De repente fui al centro en noche de viernes a dos compromisos y, para matar el tiempo entre uno y otro, me metí a un sitio bien iluminado a releer “La casa verde” de Mario Vargas Llosa.

No me iba a poner ante mi celular durante 40 o más minutos, aunque he sabido de gente capaz de estar así más tiempo.

La traía en mi camioneta porque hace poco le compré a alguien un lote de libros usados y ahí venía esta fundacional novela.

De hecho, solo porque tenía varios de Vargas Llosa me animé a comprar esa pequeña pila de libros usados.

Confieso que tropecé un poco porque, por simples azares, este es el libro de Vargas Llosa que menos había releído u hojeado, aunque el recuerdo de su lectura permanecía invicto en mí.
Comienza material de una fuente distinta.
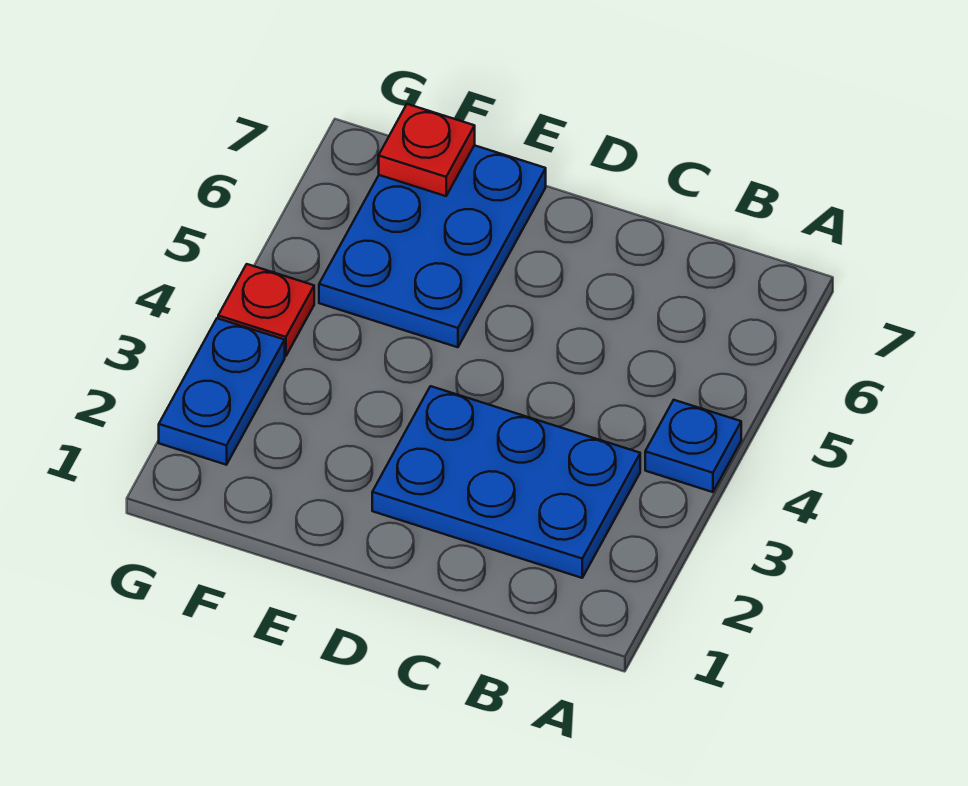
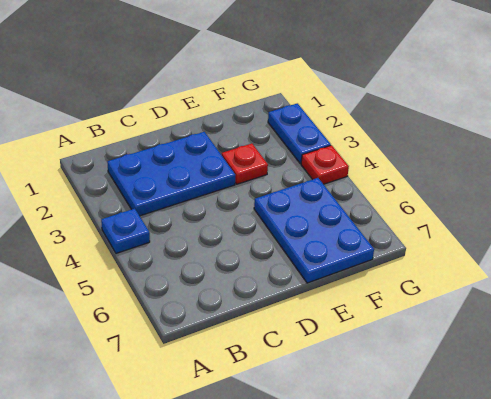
red plate F7 level 2 -> red plate E3 level 1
Uno se acuerda de sus primeros libros como también se acuerda de los primeros oficios o las primeras novias: exacta y difusamente al mismo tiempo.

Lo leí muy joven, cuando estaba deseando hacer una novela ambientada en la región semiselvática de las cosas de Nayarit pegadas a Sinaloa y quizás lo vi como el aprendiz de cineasta que se la pasa checando encuadres de cámara en esa primera inmersión.
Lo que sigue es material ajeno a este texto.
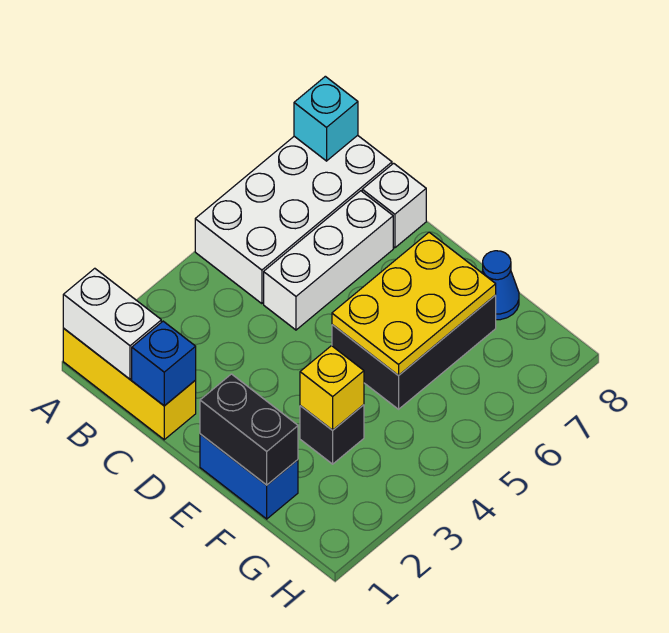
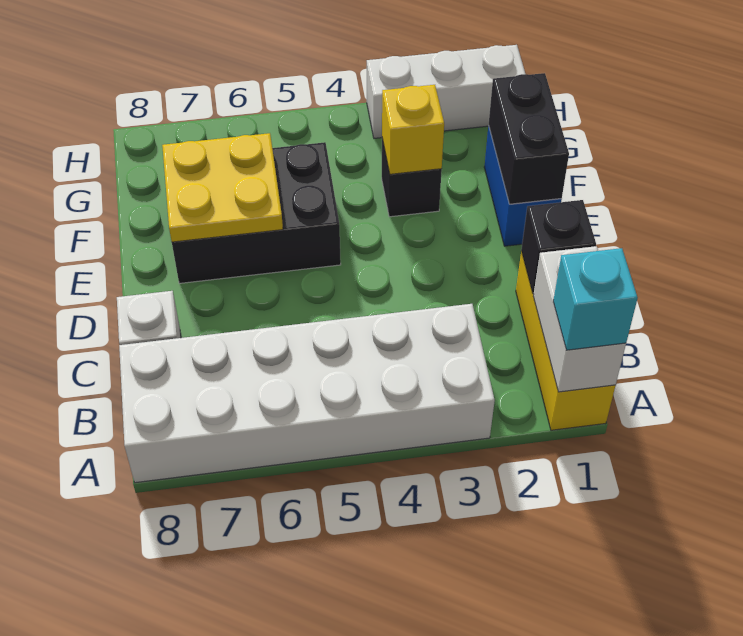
white brick A5:B8 level 1 -> white brick A3:B8 level 1
cyan brick A8 level 2 -> cyan brick A1 level 3
blue brick C1 level 2 -> black brick C1 level 2
white brick C5:C7 level 1 -> white brick H1:H3 level 1
yellow plate E5:F7 level 2 -> yellow plate E6:F7 level 2
blue cone F8 level 1 -> none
Sí, mi primer intento de escribir novela iba por el género indigenista. Un amigo me dijo entonces que La casa verde era la mejor novela reciente sobre el tema de la selva, aunque la historia principal era sobre una casa de citas.
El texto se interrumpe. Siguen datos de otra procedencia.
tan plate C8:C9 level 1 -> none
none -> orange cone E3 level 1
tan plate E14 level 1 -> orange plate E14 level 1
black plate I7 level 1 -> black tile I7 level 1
En mi primera lectura no me gustó tanto, porque había leído antes La Ciudad y Los Perros, La guerra del fin del mundo y la Tía Julia. Está creación fue algo distinto y hoy la veo como lo que es: apenas la segunda novela de Mario Vargas Llosa luego del éxito de critica de La Ciudad y los Perros, que narra su adolescencia en un colegio militar.

Sin embargo, a pesar de que la novela La casa verde lo ratificó como un gran novelista emergente, siento que sus personajes no tienen la misma fuerza incluso de los de el colegio Leoncio Prado y las calles de Lima previas, Como él reconoce, su estancia en la selva no fue muy larga.

Siento en La casa verde más notoria ahora la huella previa de las novelas latinoamericanas telúricas que le antecedieron por otros autores: “Canaima” de Rómulo Gallegos, “El mundo es ancho y ajeno” de Ciro Alegría, “Los ríos profundos” de José María Arguedas y por supuesto, la primera de ella, La Vorágine, del colombiano José Eustasio Rivera: Vargas Llosa toma así esa estafeta que implica el reto de describir la selva, su gente y sus plantas con lenguaje moderno.

Aunque es muy diferente, por las fechas y otros ecos, estoy seguro que su contemporáneo Gabriel García Márquez la tomó muy en cuenta cuando empezó a hacer Cien años de soledad.

Para la época, La casa verde fue una buena transición de esas viejas novelas impregnadas de costumbrismo y sigue vigente la fortaleza de su construcción y hallazgos. Hay ciertos ecos tonales de la novela “Santuario” de Faulkner y “Luz en agosto”, cosa que reconoce en el prólogo de 1998 que recuerdo haber leído en Letras Libres.

Pero también en el fraseo hay huellas positivas de su reconocida influencia de Juan Carlos Onetti, y el rollo determinista sartreano de esa época, de narrar historias deprimentes de gente derrotada y sufrida por la vida.

Y es que ambos han tocado un extraño tema recurrente en literatura latinoamericana, de ese tiempo: el burdel de la vieja escuela. Aquí la novela clásica de ese subgénero es El lugar sin límites del chileno José Donoso, llevada excelentemente a la pantalla en el cine mexicano.

Onetti decía que La casa verde le ganó a Juntacadáveres el premio Rómulo Gallegos porque en el prostíbulo de la novela de Vargas Llosa tocaba una orquesta y en la de él, no había música.

La gran apuesta de La casa verde es el lenguaje, tanto en los párrafos descriptivos barrocos como en los diálogos simples y directos. Es interesante su osadía de poner palabras extrañas sin recurrir al glosario que usaban siempre los autores de su época previa

Aunque estaba leyendo muy a gusto, no soy muy dado a releer en cafés o en bares tranquilos, así que decidí suspender la lectura y volver a empezar desde mi casa.

También resistí la tentación del lector moderno: buscar en Google los sitios donde ocurre la novela. Dejemos que la imaginación haga sola su gran obra.